The Superfund site in the closet

The other day my wife attacked another Superfund cleanup site in our house. (No, this has nothing to do with one of our five cats’ litter boxes or the turd hockey arena the animals have constructed in the first floor bathroom.) She opened the very scary door to the corner closet beside a couch in our den to see what precisely we had amassed inside there in the nearly quarter- century we have lived in Lincoln.

Over the years, one or both of us have attempted what the Environmental Protection Agency refers to as “environmental remediation” in other parts of the house or the barn. To wit, one weekend we transformed the unruly skyscrapers of decades-old “Vermont Life” magazines that came with the house into attic insulation. (In other words, we laid them on the floor like tile.) Another day we borrowed a friend’s pickup and carted to the town dump the great plains of Congoleum vinyl sheets that once upon a time had covered the bedroom floors in the house, but now were resting upright in our barn like theatrical flats.

And now my wife was tackling the closet.

I should note that this closet is not especially accessible because we have put a couch right beside it, so the door barely opens. This is called feng shui for the decorating-challenged.

The result is that we tend to store things there that we might someday need, but probably not any day in our lifetime. It hasn’t been cleaned or the items inventoried since before our daughter was born, and she is a senior in high school.

The following is a short list of what my wife found there:

– Thirty six nylon tote bags, many from bookstores which have, sadly, gone the way of the village blacksmith.
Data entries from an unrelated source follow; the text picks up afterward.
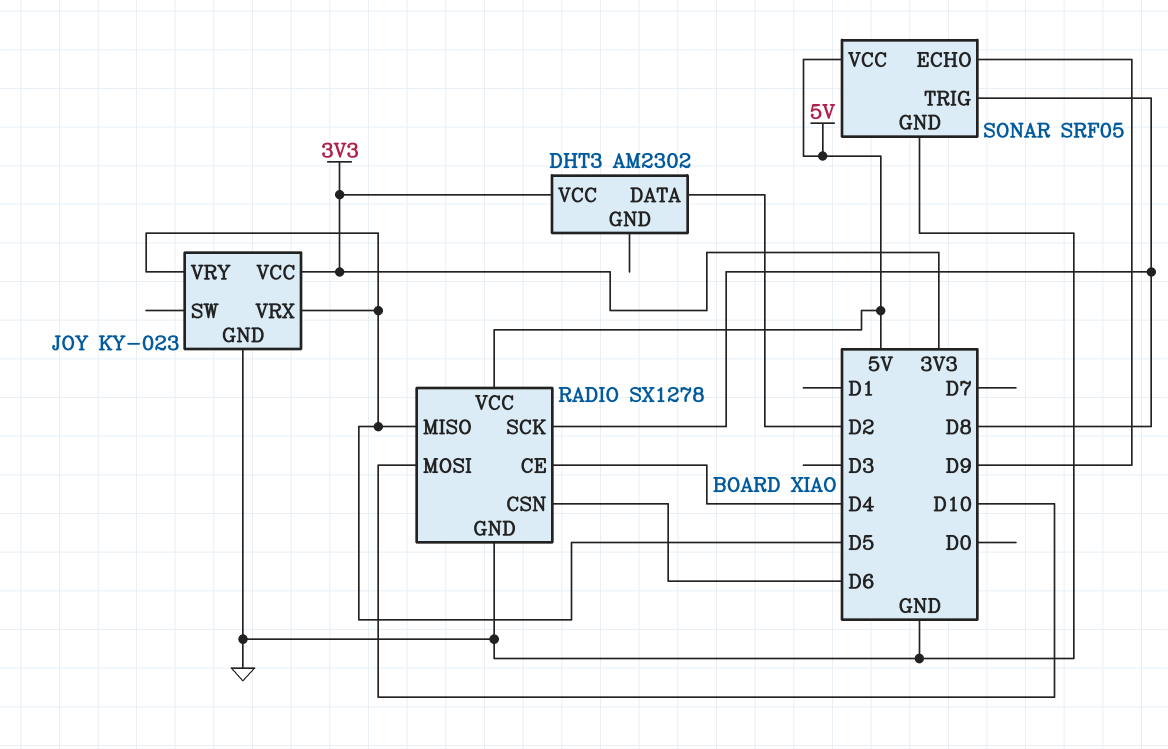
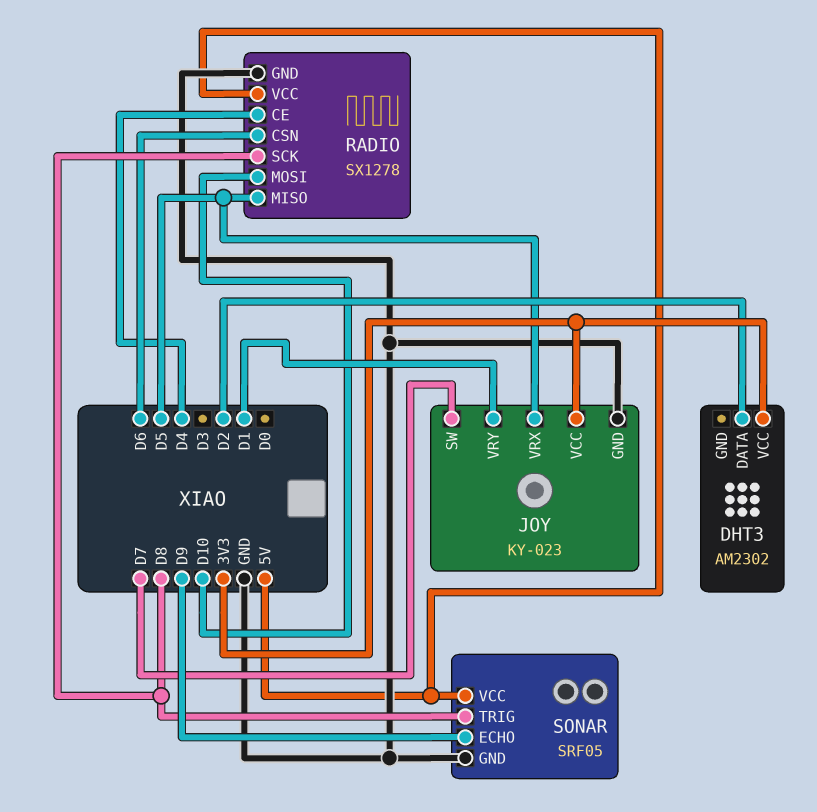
JOY pin SW: none -> D7
JOY pin VRY: D5 -> D1

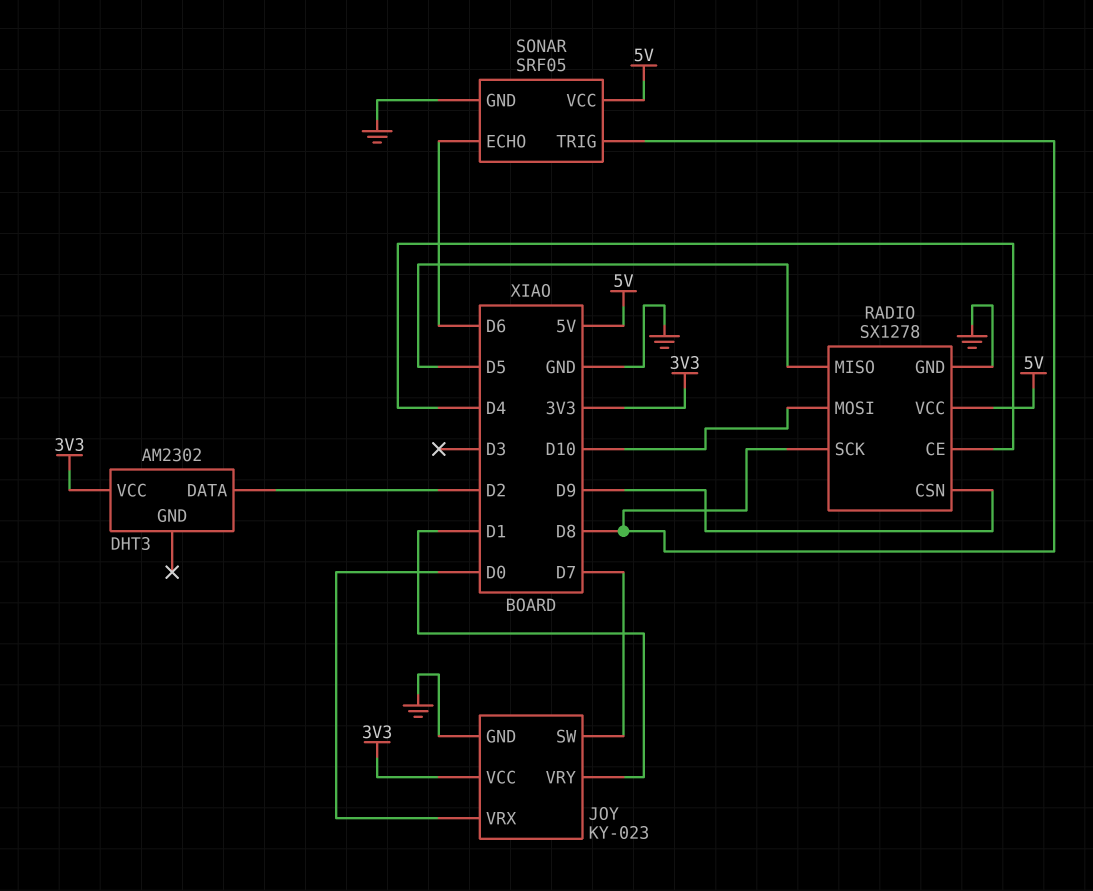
JOY pin VRX: D5 -> D0
RADIO pin CSN: D6 -> D9
SONAR pin ECHO: D9 -> D6

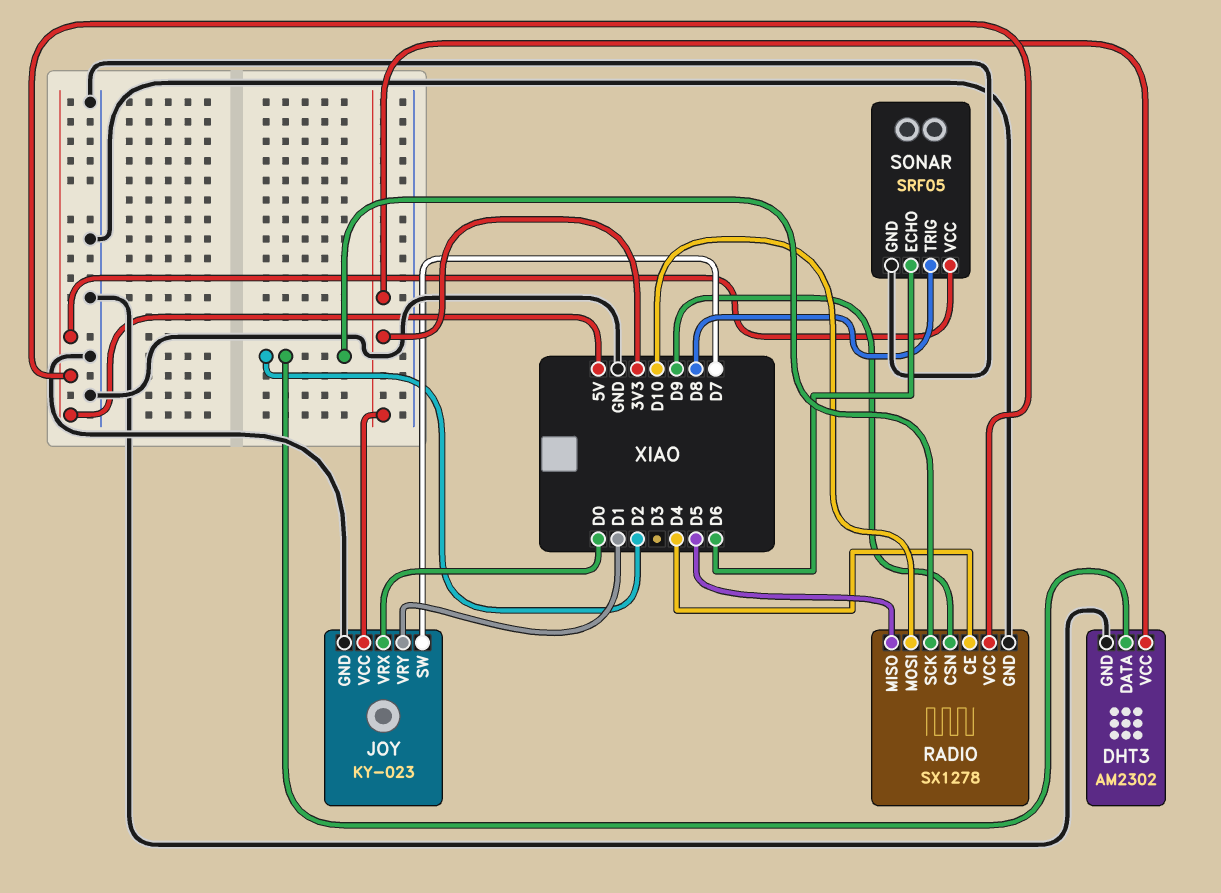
DHT3 pin GND: none -> GND
RADIO pin SCK: D8 -> D2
Most of these she pitched, but a few had sentimental value and so they went back into the closet when she was done. Those included one from Bristol’s long-lost Deer Leap Books and the one from Oprah’s Book Club that came with a novel about a midwife on trial for manslaughter. In addition, there were 33 paper shopping bags from department stores and 17 party or gift bags.
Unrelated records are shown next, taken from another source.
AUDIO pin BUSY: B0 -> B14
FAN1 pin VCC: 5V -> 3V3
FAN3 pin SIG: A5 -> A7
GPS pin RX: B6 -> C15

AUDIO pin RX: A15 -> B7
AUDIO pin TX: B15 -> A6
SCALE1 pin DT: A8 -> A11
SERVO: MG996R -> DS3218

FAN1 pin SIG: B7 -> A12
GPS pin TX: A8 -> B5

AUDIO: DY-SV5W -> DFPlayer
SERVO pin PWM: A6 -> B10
– Four sets of computer, keyboard and printer covers — 12 items altogether. Does anyone even use computer covers anymore? The covers themselves were interesting from both an antiquarian and a spatial perspective. Apparently I once owned a personal computer shaped a bit like a Mini Cooper.

– A big bag of birdseed from a supermarket that no longer exists. The seeds had been devoured by mice, but plenty of shells remained.

– The purses and pocketbooks our daughter used to take to preschool during the Clinton presidential administration. Here was a surprise: They were all Barbie pink.

Inside one of them was a neon purple bubble wig from Old Gold, circa 1998.

– Three shopping bags of photos from 1994, 1995 and 1996. Between the birth of our daughter and the death of my mother, we never got around to putting them in albums. And there was a surprise here, too: Back then I had hair. My forehead had not yet become a rentable bill board.

– The instruction and warranty cards for coffeemakers, irons, and VCRs long gone, as well as the box that came with the first cell phone I ever owned. Judging by the box, the cell phone was the size of a sneaker.

– Cat toys. Lots of cat toys.

– Our daughter’s feather boas from her dress-up trunk, all of which were discolored and molting and — I have a feeling — had served as a nest for mice. There was also an American Girl bed and mattress that I am pretty sure had most recently been a pillow for a bat, a squirrel or Boo Radley.

– A Raffi videocassette. Tossing it in the closet was not my finest hour as a dad, but I had probably heard Baby Beluga one time too many.

Completing the project gave my wife an enormous sense of satisfaction — and it gave us both a great many memories. I can’t wait to see what we find in there in 2025.